Investors piled into bond markets and the dollar early Thursday before backing down: 10-year U.S. Treasury note yields jumped 16 basis points to 4.06%, up nearly 50 basis points from a week ago, while the Dollar Index, which measures the dollar against a basket of six currencies, rose nearly 1%, before the yield dipped back down to 3.97% and the dollar index pared earlier gains.
Cryptocurrency also tanked initially, with bitcoin falling more than 4% after the inflation reading, before recovering to a 1% rise.
Vital Knowledge analysts wrote in a Thursday note they’re “quite confident that the economy is evolving faster than the formal gov’t statistics are capturing, and this means the inflation/Fed fears are way overblown.”
The “market reversal won’t last long,” OANDA senior market analyst Edward Moya wrote in a Thursday note, calling Thursday’s meteoric rise “a head-scratcher” given the Fed remain on a path to raise rates past 5%.

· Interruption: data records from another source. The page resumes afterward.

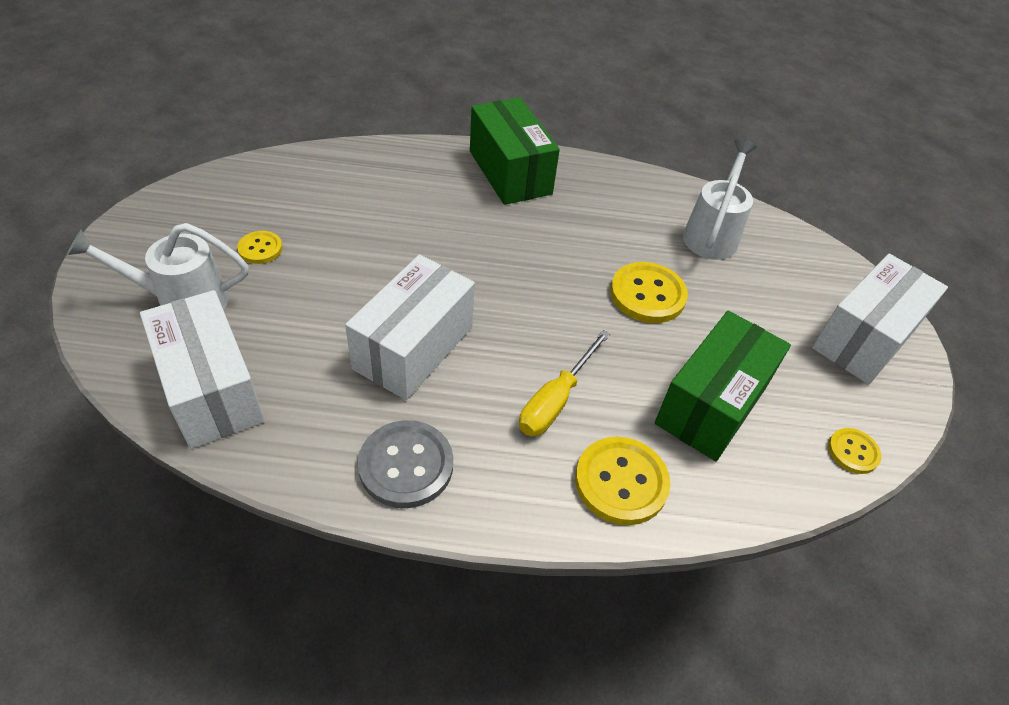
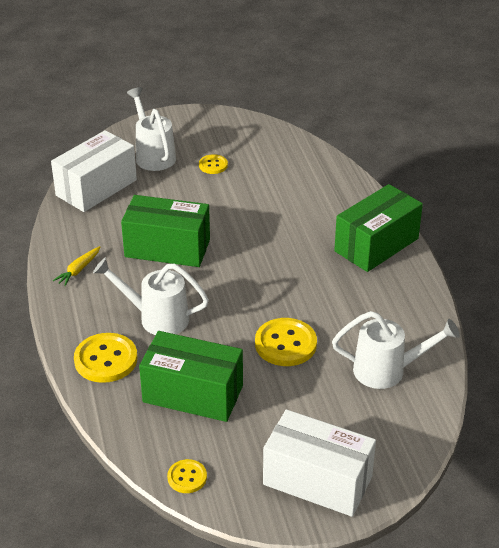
camera: 75 degrees right, 10 degrees down
(406, 465) = (78, 270): grey button -> yellow carrot
(413, 347) = (167, 248): white box -> green box
(555, 400) = (157, 318): yellow screwdriver -> white watering can

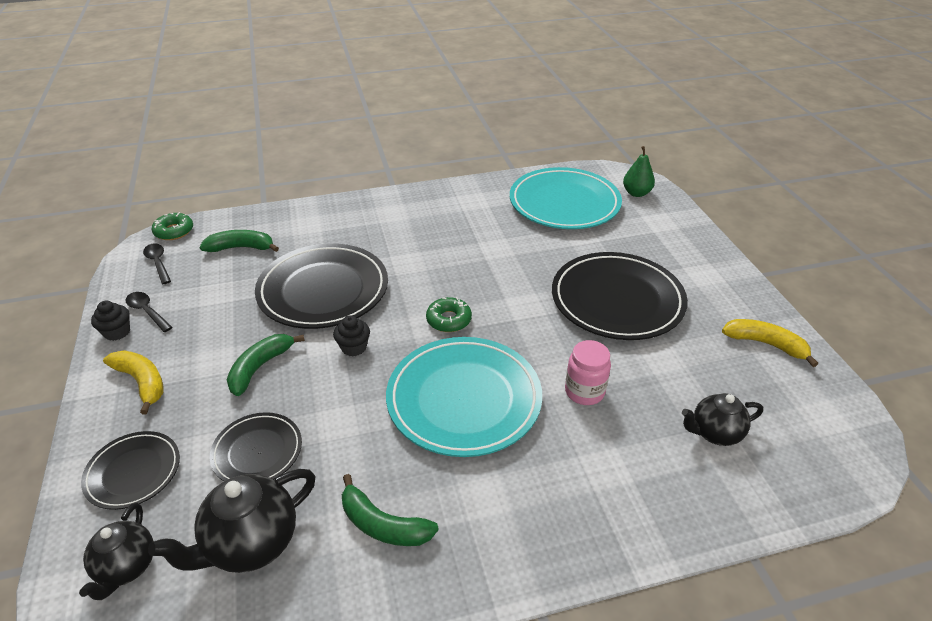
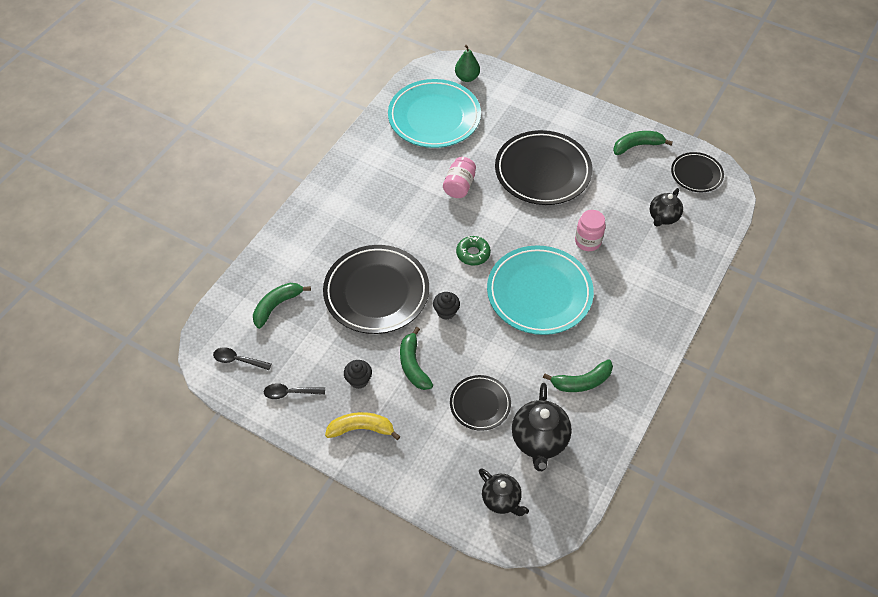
camera: 45 degrees left, 15 degrees up
(117, 332) = (294, 419): black cupcake -> black cupcake (359, 380)
(133, 472) = (436, 467): black plate -> black plate (696, 174)
(174, 231) = (207, 331): green donut -> none
(514, 262) = (459, 186): none -> pink jar
(765, 344) = (637, 146): yellow banana -> green banana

The Labor Department released another key inflation metric Wednesday, the producer price index, which measures wholesale inflation. Producer prices rose 0.4% from August to September, surpassing a 0.2% jump estimated by economists. The stock market crashed after the release of the latest consumer price index reading, with the S&P, Dow and Nasdaq each falling by 3.9% or more, the largest single-day declines of 2022 for each index. Stocks typically fall as interest rates rise (or are expected to rise) because companies tend to become less willing to borrow money at higher rates and consumers tend to cut back spending.

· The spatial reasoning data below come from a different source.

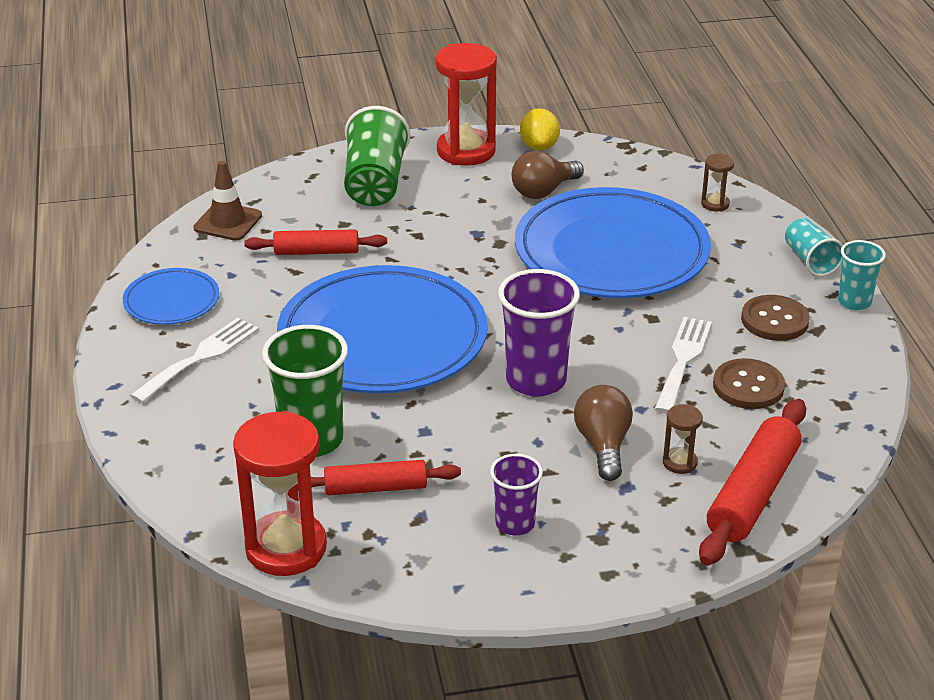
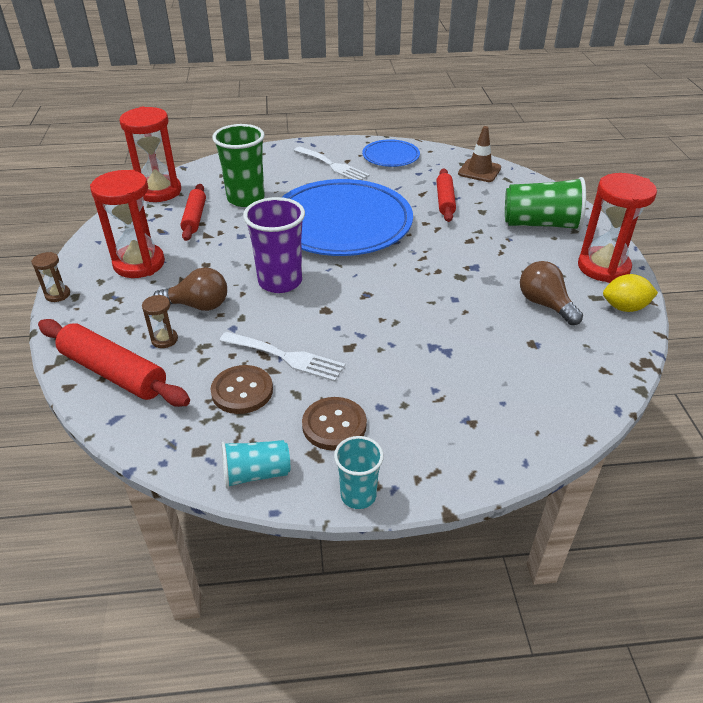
camera: 95 degrees right, 5 degrees up
(515, 523) = (139, 264): purple cup -> red hourglass
(611, 251) = (449, 334): blue plate -> none
(715, 204) = (541, 414): brown hourglass -> brown hourglass (57, 295)
(810, 260) = (437, 473): turquoise cup -> turquoise cup (256, 473)

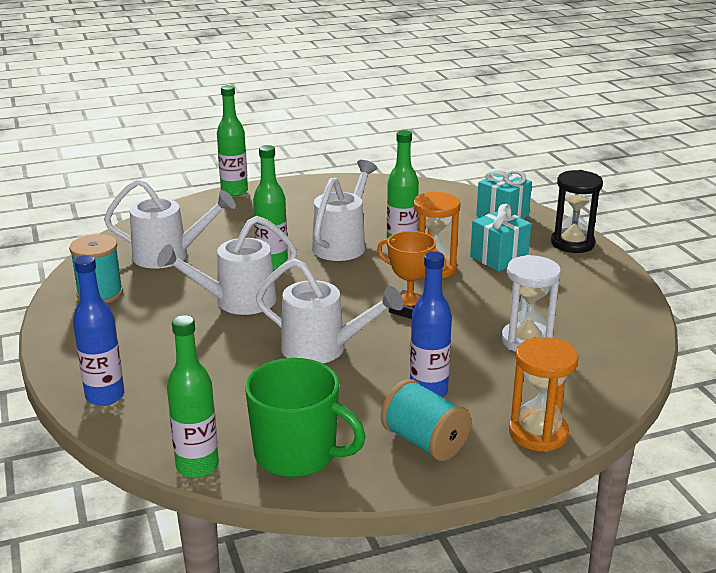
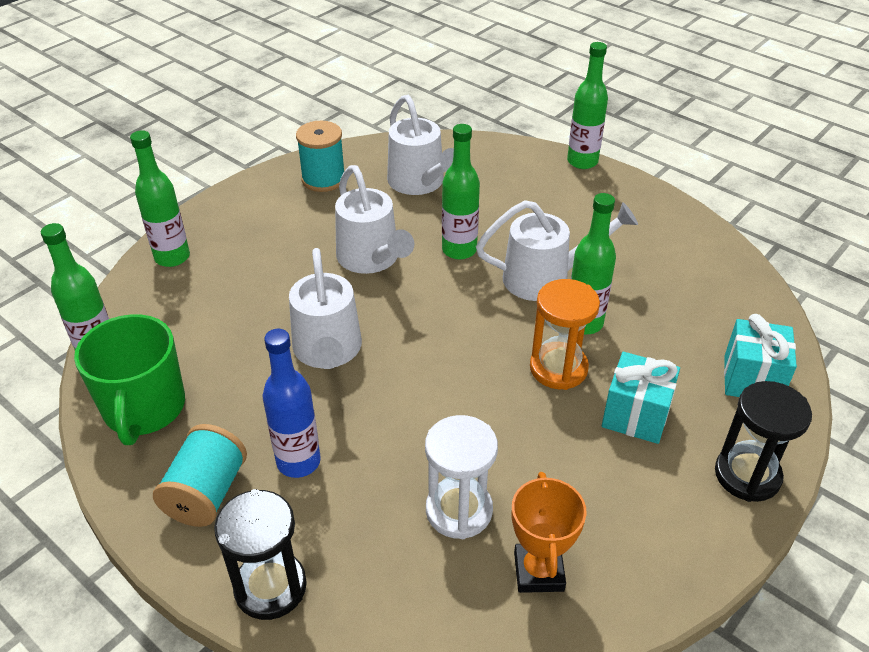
camera: 60 degrees right, 15 degrees up
(105, 396) = (172, 257): blue bottle -> green bottle
(237, 302) = (371, 259): white watering can -> white watering can turned 150 degrees counterclockwise
(409, 309) = (451, 383): orange trophy -> orange trophy (538, 571)
(538, 433) = (270, 587): orange hourglass -> black hourglass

Thursday breaks a six-day losing streak for all three major indexes, which marked the first time the S&P has suffered two six-day losing streaks in a calendar year since 2018.
What To Watch For
Citigroup, JPMorgan Chase, Morgan Stanley and Wells Fargo all report earnings Friday morning. The major banks’ financial results are expected to be “fairly robust,” UBS analysts Solita Marcelli and Bradley Ball wrote in a Tuesday note, but noted the market will primarily focus on recession indicators like how many loans the institutions are giving out, how well capitalized the banks are and the quality of their credit. Perhaps most important for the market generally is what the banks’ brass have to say about the economy broadly and recession expectations. JPMorgan Chase CEO Jamie Dimon said earlier this week the U.S. will probably enter a recession in the next six to nine months and warned the S&P could fall another 20%.
Inflation Spiked Worse-Than-Expected 8.2% In September (Forbes)
The S&P 500 Just Did Something It Hasn’t Done Since 2018, And Guess What? It Wasn’t Good (Forbes)
Does The Fed Want You To Lose Your Job? It’s Complicated. (Forbes)
S&P 500 And Nasdaq Post New 2-Year Lows After Fed Signals Higher Unemployment May Be Necessary To Tame Inflation (Forbes)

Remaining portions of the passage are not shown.